How To Teach A Dog To Stop Barking At Airplanes

I know this doesn't sound like a typical problem for every dog owner, but let me tell you what life has been like at our house the past few weeks.

On an ordinary afternoon, Molly was watching the property from her favorite spot at the window when an unfamiliar noise got louder and louder. By the time I got to the window, the helicopter - presumably on its way to the hospital - was just feet above our house. Unfortunately, Molly not only saw it and heard it but felt it as the entire house vibrated. We could actually see the pilot's face, it was flying so low.

This was a traumatic event for the Molly dog, as it shook her both literally and figuratively. For many days after that, she would watch the sky outside on our walks and inside from one of our many windows. As soon as she saw a plane, she would whine, bark and pace in an attempt to make it go away. It sounds funny, but it was truly affecting her emotionally.
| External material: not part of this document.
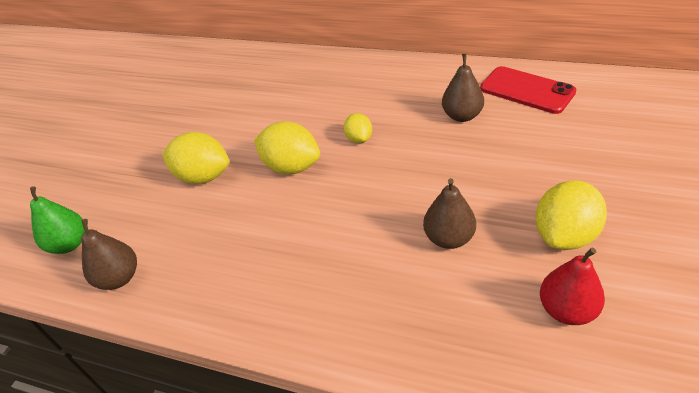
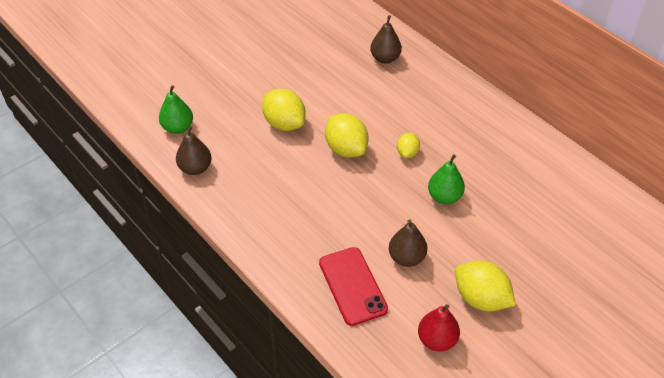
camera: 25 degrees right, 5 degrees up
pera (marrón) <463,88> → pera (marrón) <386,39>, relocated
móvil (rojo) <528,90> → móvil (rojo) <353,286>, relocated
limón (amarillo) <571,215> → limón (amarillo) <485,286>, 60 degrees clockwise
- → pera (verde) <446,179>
Even if all she saw was the jet trail, she would bark until it got out of sight.

While this would be easier to control with a small dog, with a Great Dane it's quite different. We've found a system that works for Molly, and I hope it will work for you in your own lack-of-control situations.

1. Say no loudly and firmly. Don't say her name, don't chase after her. Just say no.

2. Then tell her to come. If she doesn't get to bark, she needs to know what is acceptable. Take away the bad and replace it with the good.

3. Give her a sit command. You want her full and undivided attention. If she doesn't already know the command, now would be a great time to teach it. Not only will it distract her from returning to the bad behavior, it will strengthen the bond between the two of you.

4. Praise her like crazy. Make a big deal over it, like you played fetch and she brought you back a $100 bill. Let her know that the good behavior will get her love and treats while the barking-at-a-plane behavior won't.

5. Now play for a few minutes. By the time you're both worn out, the lane will be long gone. Repeat this process as many times as necessary to break this annoying and anxiety-causing behavior.